Special purpose dispersers – a range of complex (usually inline) machines and systems which deliver very good uniform dispersions, normally in particular fluid applications, including those at the nano scale. For example, high pressure valve homogenisers are used in the processing of milk to ensure that the milk fats droplets are reduced in size and evenly dispersed throughout the bulk. This stops the cream separating from the milk. The valve homogeniser comprises a very high pressure pump and a controlled valve nozzle through which the fluid is forced at very high velocity to rupture the fat droplets through extensional stressing. The jet impinging mixer is another type of disperser which uses high velocity fluid streams, except that in this case, the fluid impinges on a plate or contra-jet to rupture the droplets or particles using impact stressing. Ultrasonic mixers and membrane mixers provide extremely small droplet sizes, although their cost, complexity and fragility mean that few are used in medium to large volume production applications.

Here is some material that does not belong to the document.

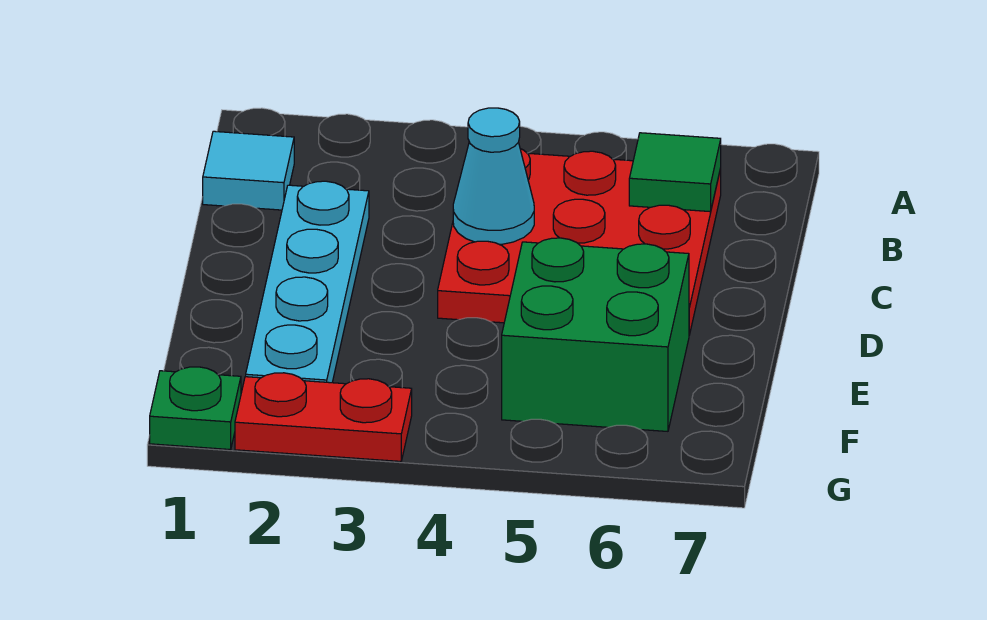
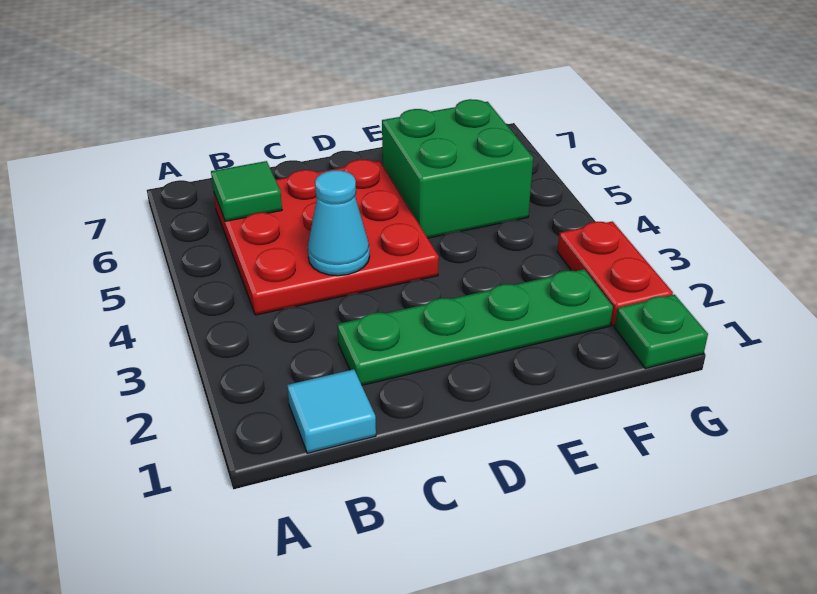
cyan plate C2:F2 level 1 -> green plate C2:F2 level 1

Maelstrom’s inline ConCor Milling technology competes in this class of machines with its ability to generate extremely high shear and extensional stressing forces with multiple mixing stages and very high rotational speeds. Essentially a cross between a rotor-stator mixer and a two-roll mill, ConCor offers unique benefits for nano-scale emulsification and de-agglomeration with close control of fluid temperature. ConCor milling is especially targeted at nano-scale deagglomeration where it can deliver dispersions down to tens of nanometres. Its scalability to production volumes provides significant performance and cost advantages over state-of-the-art media mills.

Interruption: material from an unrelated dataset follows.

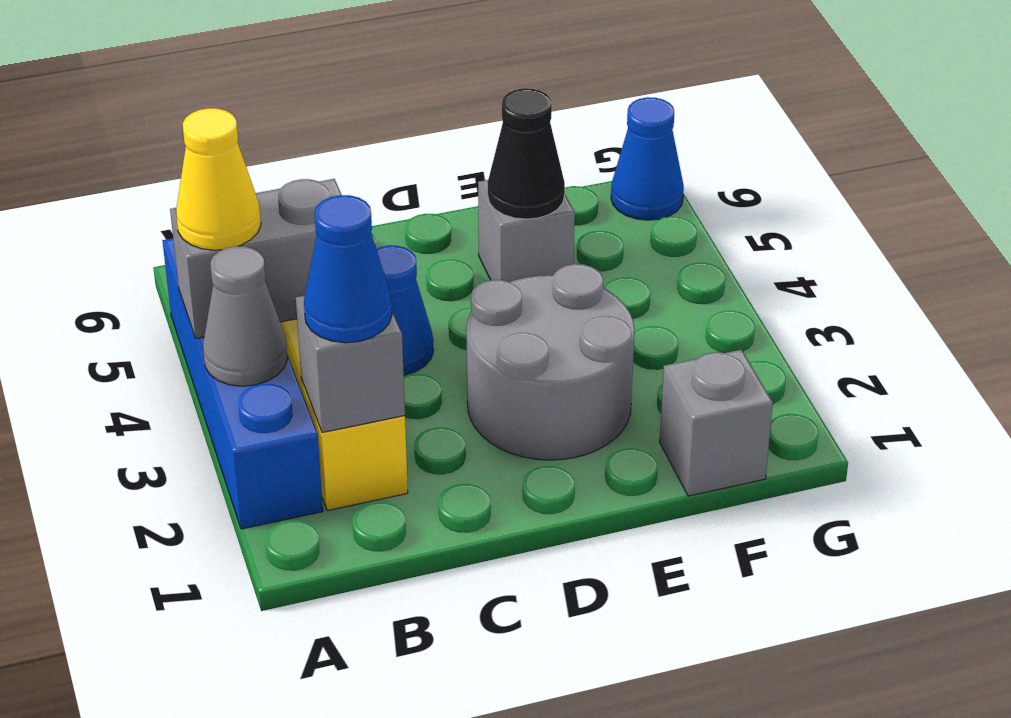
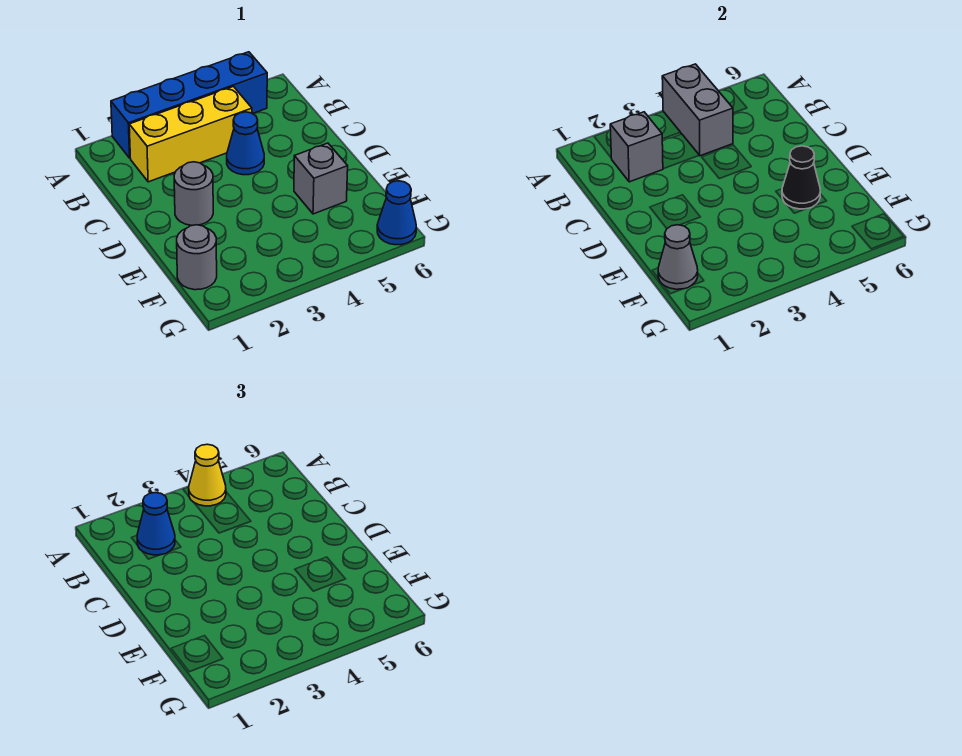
grey cone A3 level 2 -> grey cone F1 level 2
grey round brick D2:E3 level 1 -> grey round brick D2 level 1
grey brick F1 level 1 -> grey round brick F1 level 1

Integral Pump Mixers (IPM) from Maelstrom – can really be treated as a separate class of mixing device due to the way that they combine a number of different stressing and distribution mechanisms to achieve both high dispersion and high distribution performance. Available in both batch and inline forms, IPMs use internally-generated positive displacement pumping to force fluid through small nozzles at very high energies whilst extending and shearing it. The fluid flowing through the nozzles at high velocity then impinges on an internal wall of the mixer. A dynamic cutting and folding action added to vigorous turbulent flow provides distributive mixing. IPMs are suited to a wide variety of applications due to their ability to handle a wide range of materials and viscosities, their high performance and their economic benefits.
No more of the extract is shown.